Be aware that none of the three (air bags [aka air springs], overload springs or air shocks) will actually do anything but jack up the rear of the body and also create a better ride under load -- They do NOT level the suspension or change the load capacity -- If your front wheels are too light
without spring assistance, they will be too light
with spring assistance because no weight
is transferred to the front (like with a WDH).
Anyone with air bags who doesn't believe this should put the front axle
on a scale and then raise and lower the rear bag pressure and see how much the scale does or doesn't change.

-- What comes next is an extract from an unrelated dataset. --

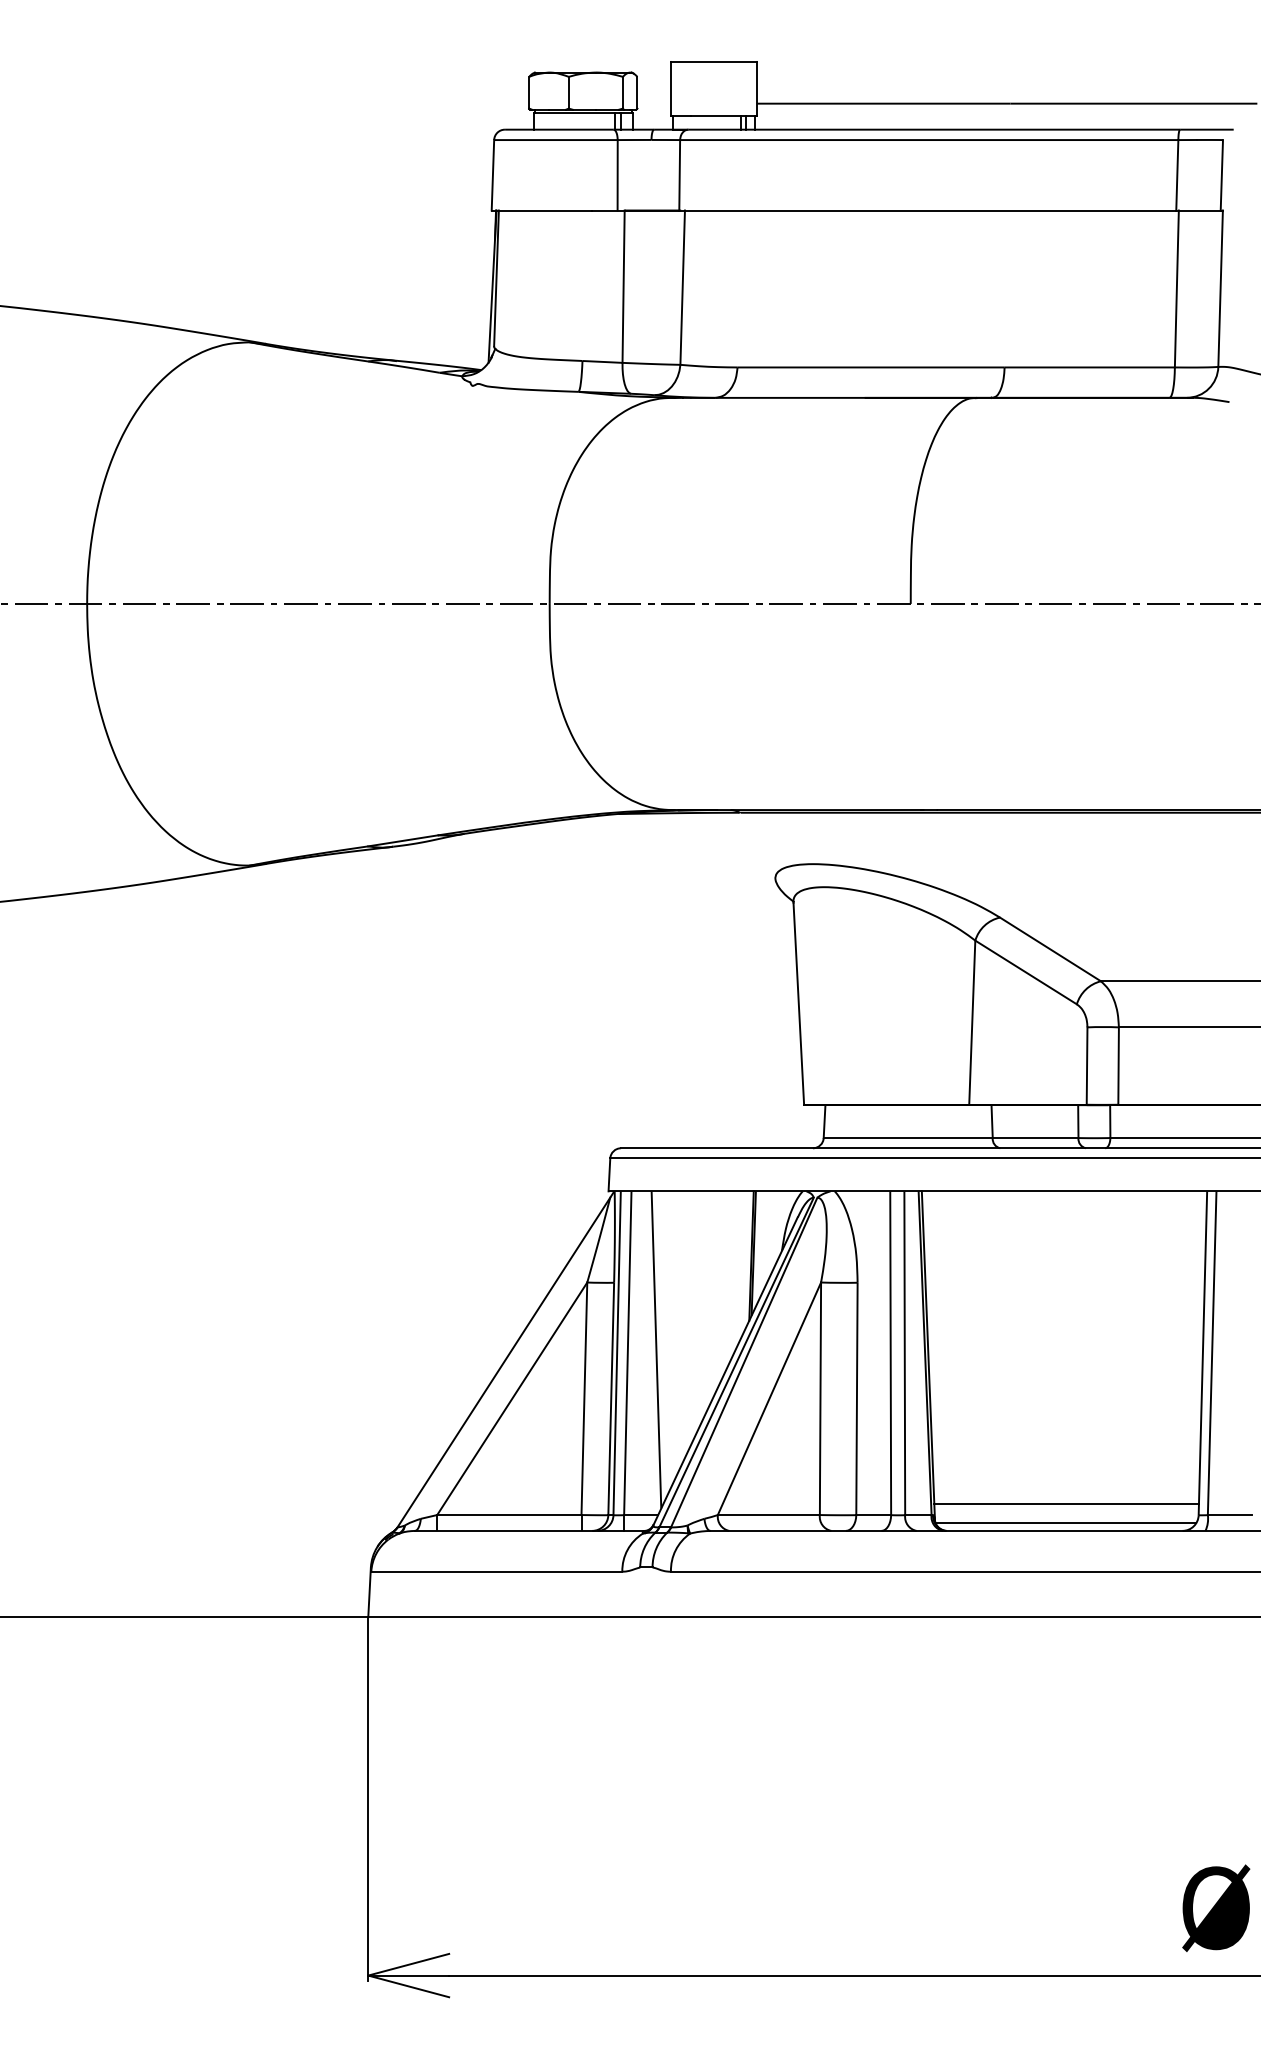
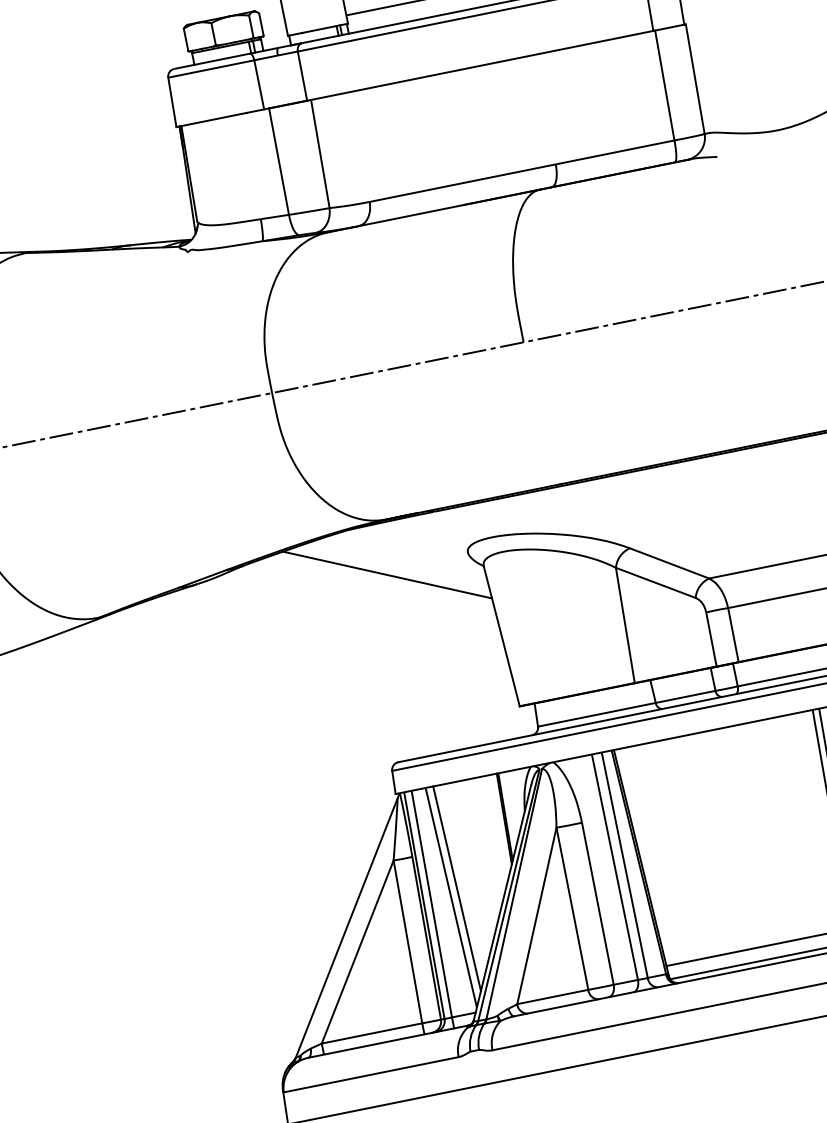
line: (657, 886) -> (386, 574), added
line: (666, 1338) -> (456, 888), added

I had air bags on my 82 D150, but they turned out to be overkill -- Just a little pressure put the body back to level and even the slightest leakdown would have it sagging (and it is bad to run them empty because the bags get damaged -- OTOH, if the vehicle is to be jacked up, the bags MUST be emptied or they may be damaged, so you have to be careful to remind service folks of this) -- The overkill might not be so bad if the bags are designed for a particular vehicle; my setup was designed to fit a number of trucks and mine was probably on the light
end of the range.
If I were going to do it over, I would get the overload springs (aka helper springs) because they cost far less, can't leak and are less likely to have any sort of problem -- Additionally, because most only come into play when under load, require no adjustment for heavy or light load.
I've had air shocks in the past and found them to be effective, but with all the air bag problem potential listed above, plus the air shocks mount to a far less robust fitting than do the air bags/overload springs -- Wnen I removed an old set of air shocks from my truck, I found the mounting stud on the axle
was bent significantly...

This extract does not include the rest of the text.